O chefe do Departamento de Estatísticas do Banco Central, Fernando Rocha, destacou nesta quinta-feira, 31, que o déficit primário de R$ 108,258 bilhões no setor público consolidado em 2018 ficou bastante inferior à meta de R$ 161,3 bilhões do ano passado. Ainda assim, ele lembrou que 2018 foi o quinto ano seguido de rombo nas contas públicas.
“Há uma trajetória de redução dos déficits primários, mas, se o objetivo é reduzir o endividamento, ainda há um grande caminho a ser percorrido para que os resultados se transformem em superávits e para que esses saldos positivos tenham a magnitude necessária para colocarem a dívida de um sentido de redução”, avaliou.
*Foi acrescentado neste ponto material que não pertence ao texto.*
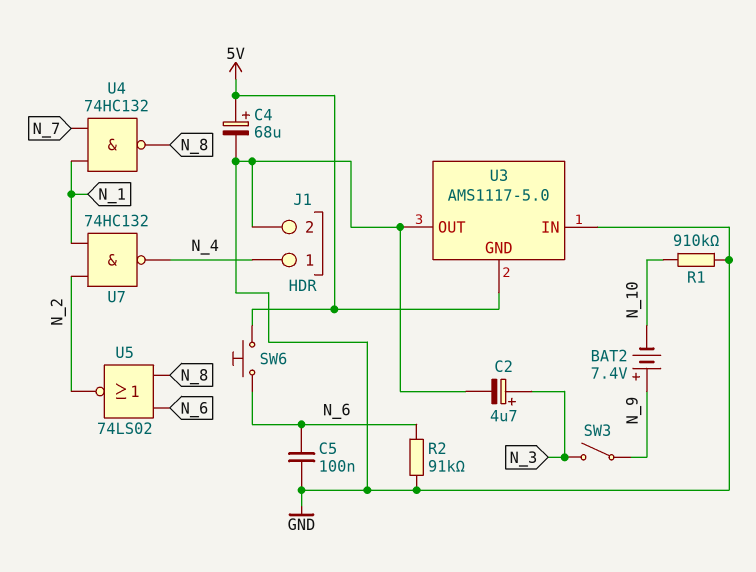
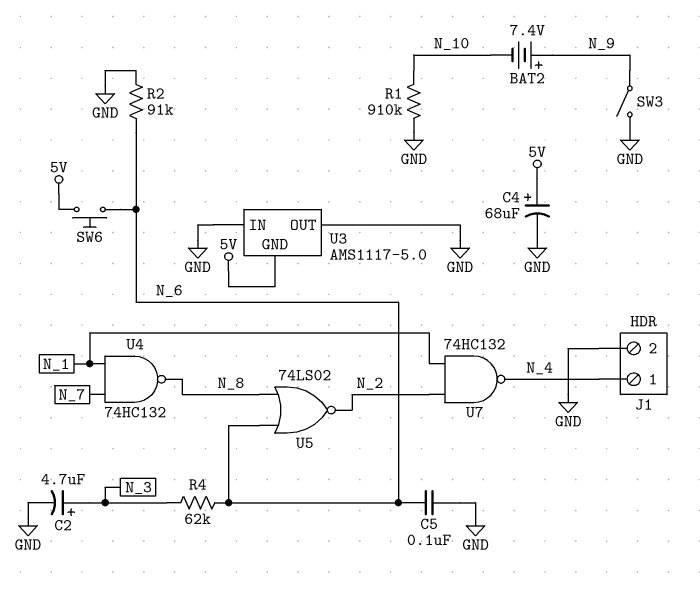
R4: none -> 62k (N_3, N_6)
SW3: switch (N_3, N_9) -> switch (GND, N_9)

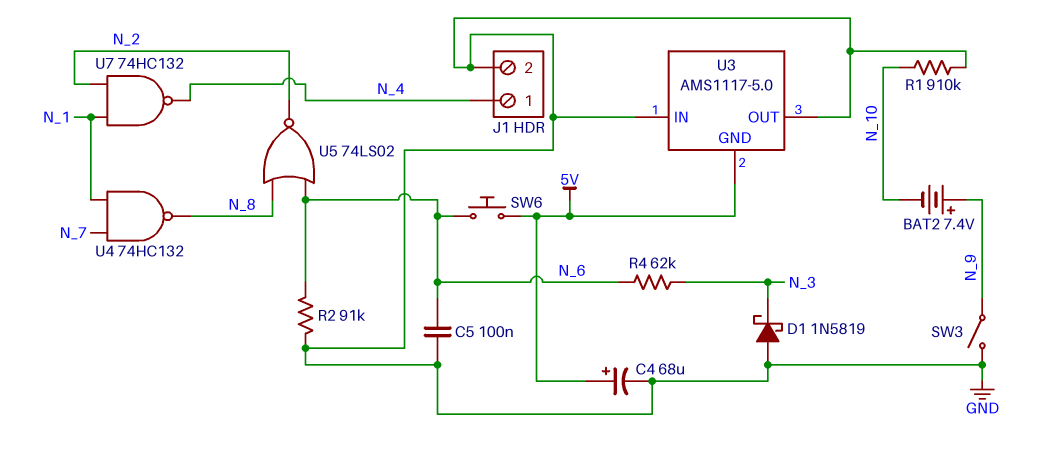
C2: 4.7uF (plus N_3, minus GND) -> none
D1: none -> schottky 1N5819 (A GND, K N_3)

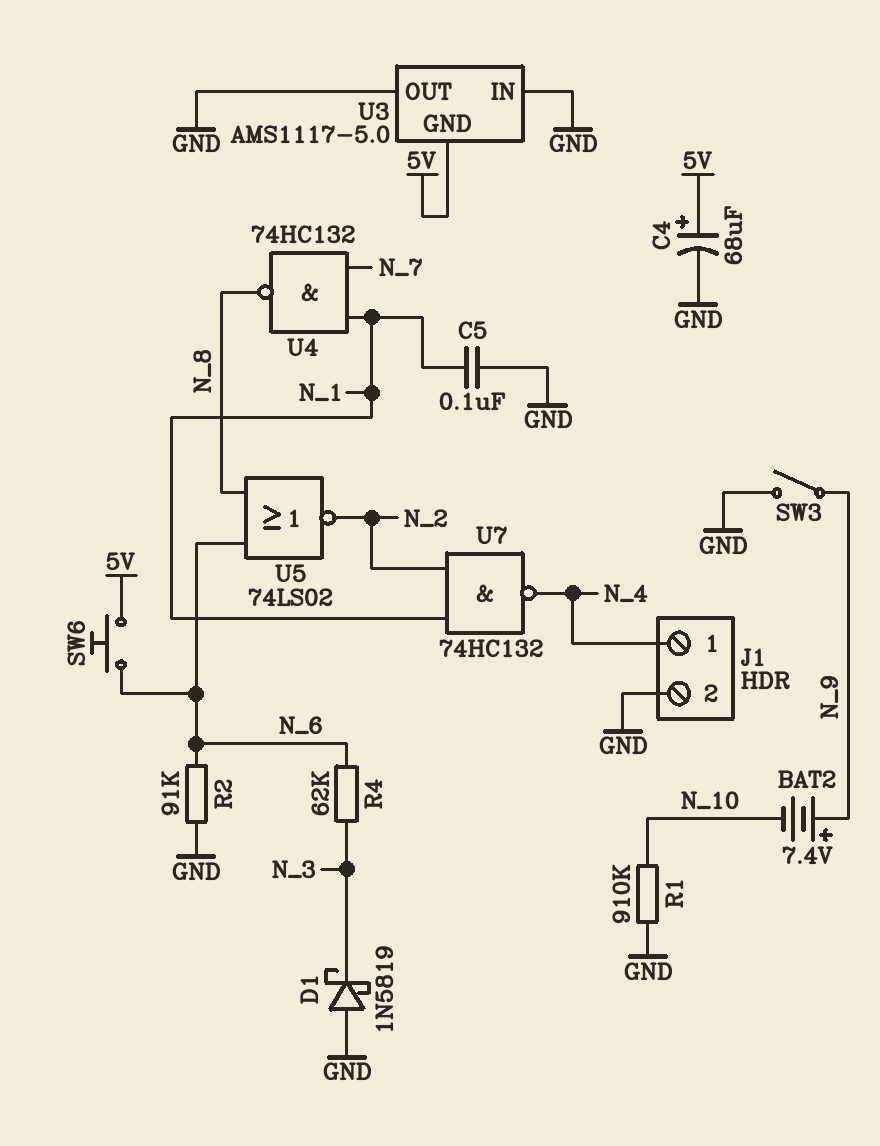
C5: 100nF (GND, N_6) -> 100nF (GND, N_1)

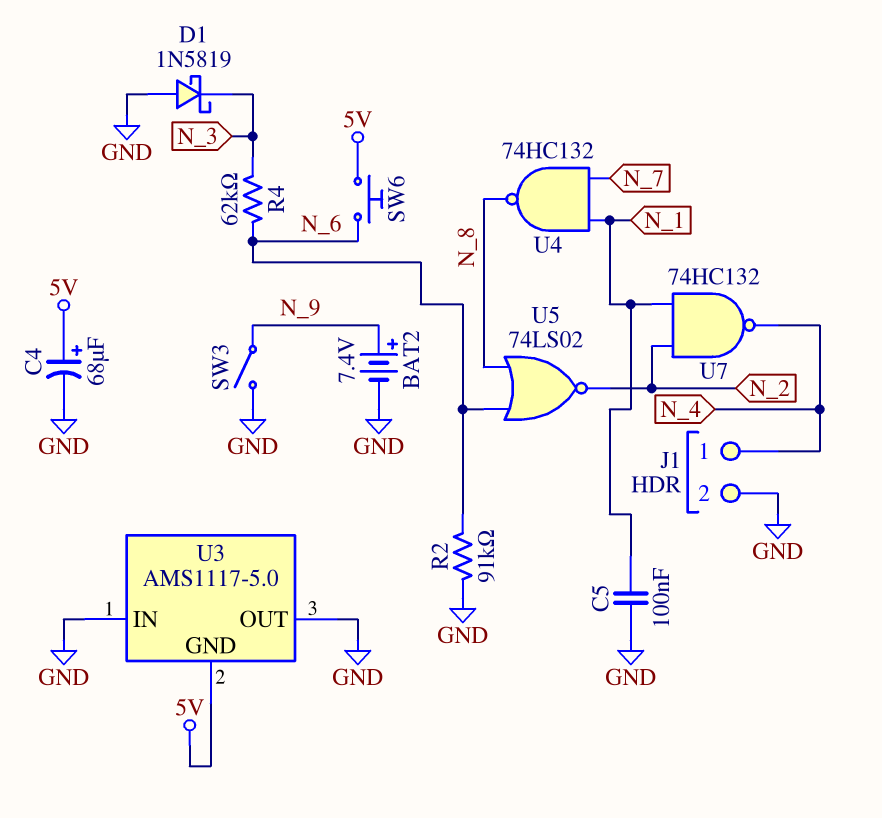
BAT2: 7.4V (plus N_9, minus N_10) -> 7.4V (plus N_9, minus GND)
R1: 910k (GND, N_10) -> none

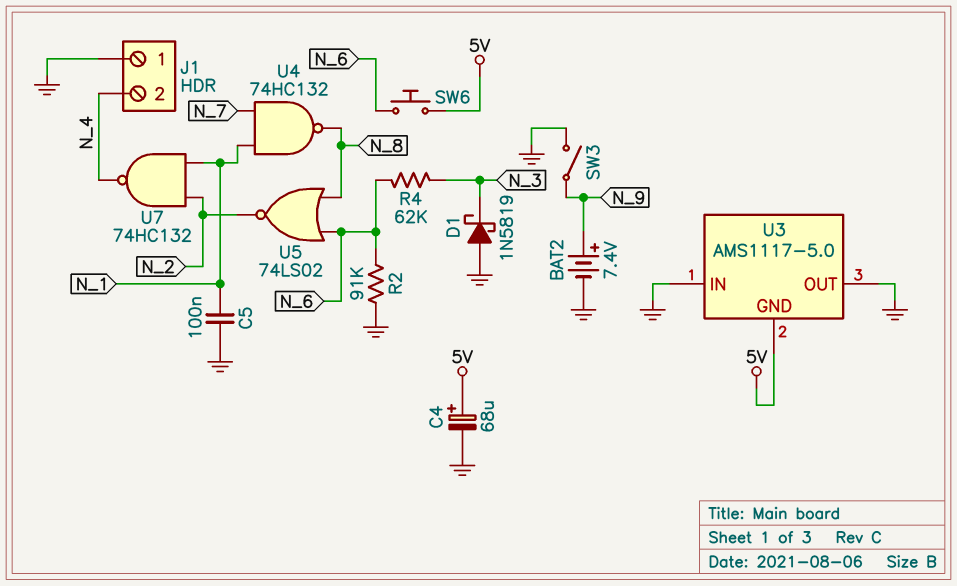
J1 pin 1: N_4 -> GND
J1 pin 2: GND -> N_4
Rocha apontou ainda que o déficit de R$ 195,197 bilhões nas contas da Previdência Social em 2018 foi o pior da série histórica. Em 2017, o saldo negativo do INSS havia ficado em R$ 182,442 bilhões.

Explicações
O chefe do Departamento de Estatísticas do Banco Central avaliou que houve um aumento no déficit primário do setor público consolidado em dezembro, decorrente do resultado do Governo Central. O déficit do setor público no mês passado ficou em R$ 41,133 bilhões, ante R$ 15,602 bilhões no último mês de 2017.
“Não obstante a redução do déficit primário no ano, houve um aumento do saldo negativo em dezembro. O principal fator responsável por isso foram as receitas de concessões que aconteceram em dezembro de 2017 e não se repetiram no mês passado”, explicou ele.
Sobre conta de juros de dezembro, Rocha apontou que houve uma redução em relação tanto a novembro quanto a dezembro de 2017. A conta de juros no mês passado ficou em R$ 26,909 bilhões. “Provavelmente houve um resultado mais significativo de swaps. Essa variação de R$ 8 bilhões de novembro para dezembro decorre de uma perda com swaps maior em novembro, equivalente a R$ 7,8 bilhões de diferença no mês”, afirmou. “Em novembro, a perda com swaps foi de R$ 9,3 bilhões, e em dezembro, de apenas R$ 1,5 bilhão”, completou.

Juros nominais
O chefe do Departamento de Estatísticas do Banco Central avaliou que a redução da conta de juros nominais pagos em 2018 foi causada pela queda da taxa Selic acumulada no ano.
O setor público consolidado teve gasto de R$ 379,184 bilhões com o pagamento de juros em 2018, o que equivale a 5,52% do Produto Interno Bruto (PIB). O resultado, divulgado pelo Banco Central, representa o menor montante pago desde 2014 (R$ 311,380 bilhões).
“Embora o estoque da dívida tenha aumentado, o pagamento de juros caiu com a Selic menor”, afirmou Rocha. “Em 2018, como houve desvalorização cambial de 17,1%, houve perda de R$ 15 bilhões com swaps. Se excluirmos swaps da conta de juros, haveria uma queda de R$ 43,7 bilhões no pagamento de juros em relação a 2017”, acrescentou.